Advance Tax Due Dates FY 2026-27 (AY 2027-28)
| Installment | Due Date | Minimum Cumulative Payment |
|---|---|---|
| 1st Installment | 15 June 2026 | 15% |
| 2nd Installment | 15 September 2026 | 45% |
| 3rd Installment | 15 December 2026 | 75% |
| 4th Installment | 15 March 2027 | 100% |
You may also pay tax by 31 March 2027, but interest consequences depend on the timing and the applicable section.
Who Must Pay Advance Tax
You may need to pay advance tax if you have:
- Business income
- Professional income
- Freelance income
- Capital gains
- Interest income
- Rental income
- Dividend income
- Crypto profit
- Salary plus additional income
Even if TDS is deducted, advance tax may still be payable if the balance tax exceeds ₹10,000.
Who is Exempt
Advance tax is generally not required if:
- Total tax liability is below ₹10,000
- Senior citizen aged 60 or above does not have business income
- Entire tax liability is covered by TDS or TCS
Presumptive Taxation Advance Tax Rule
Taxpayers opting for:
- Section 44AD
- Section 44ADA
must generally pay 100% advance tax by 15 March 2027.
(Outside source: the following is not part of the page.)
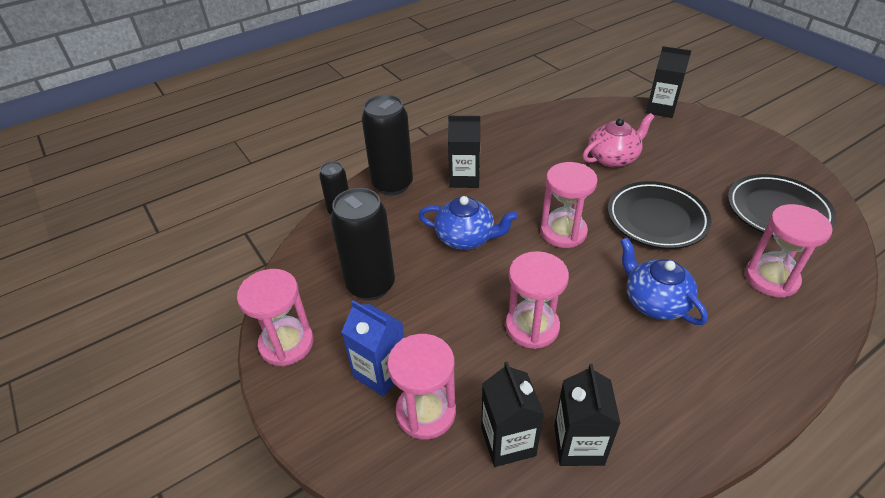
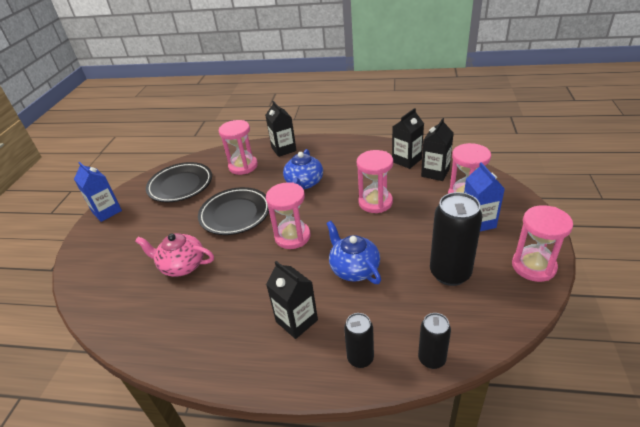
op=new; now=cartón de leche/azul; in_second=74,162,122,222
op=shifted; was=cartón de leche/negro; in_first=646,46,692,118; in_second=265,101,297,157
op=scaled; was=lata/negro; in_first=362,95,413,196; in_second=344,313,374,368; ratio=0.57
Payment up to 31 March 2027 is still treated as paid during the financial year, but interest treatment should be checked carefully.
Step-by-Step Advance Tax Calculation
- Estimate total income for the year
- Reduce eligible deductions
- Calculate income tax liability
- Add cess and surcharge, if applicable
- Reduce TDS and TCS already available
- The balance is advance tax payable
Normal installment pattern:
- June: 15%
- September: 45%
- December: 75%
- March: 100%
Advance Tax Example (Updated)
Professional receipts = ₹20,00,000
Expenses = ₹12,00,000
Net professional income = ₹8,00,000
Interest income = ₹10,000
Gross total income = ₹8,10,000
Less deductions:
- 80C (PPF + LIC) = ₹65,000
- 80D = ₹12,000
Total income = ₹7,33,000
Tax liability = ₹59,100
Cess = ₹2,364
Gross tax = ₹61,464
Less TDS = ₹30,000
| Installment | Amount |
|---|---|
| June | ₹4,700 |
| September | ₹9,400 |
| December | ₹9,400 |
| March | ₹7,964 |
Interest for Non-Payment (Section 425)
Interest at 1% per month may be charged if:
- Less than 15% is paid by June
- Less than 45% is paid by September
- Less than 75% is paid by December
- Less than 100% is paid by March
Interest for Short Payment (Section 424)
If 90% of total tax is not paid before 31 March, interest at 1% per month may apply until the outstanding tax is paid.
How to Pay Advance Tax Online
Method 1 – With Login
- Go to the Income Tax portal
- Click e-File and then e-Pay Tax
- Select New Payment
- Choose Income Tax
- Select AY 2027-28 for FY 2026-27 advance tax
- Choose Minor Head 100 (Advance Tax)
- Enter the amount
- Pay via UPI, net banking, or available modes
Method 2 – Without Login
- Go to e-Pay Tax
- Enter PAN
- Verify through OTP
- Select AY 2027-28
- Choose Advance Tax (100)
- Pay the amount
Common Mistakes
- Paying only in March without tracking earlier installments
- Ignoring interest income
- Not adjusting TDS correctly
- Choosing the wrong assessment year
- Missing capital gains tax
- Not revising income estimate during the year
Advance Tax vs Self Assessment Tax
| Advance Tax | Self Assessment Tax |
|---|---|
| Paid during the year | Paid after year end |
| Helps avoid interest exposure | Interest may apply if paid late |
| Usually 4 installments | Usually one-time payment |
| Used for tax planning | Used to clear final balance before return filing |
What You Learn from This Article
- Advance tax provisions under new law Sections 403 to 410
- Updated due dates for FY 2026-27
- Presumptive taxation advance tax rule
- Calculation with practical example
- Interest under Section 424 and Section 425
- Step-by-step payment process
Conclusion
Advance tax is mandatory when tax liability exceeds ₹10,000. Under the Income Tax Act, 2025, taxpayers should carefully track installment due dates, estimate annual income properly, and pay on time to reduce interest exposure.
Proper planning and timely payment make return filing smoother and reduce last-minute tax pressure.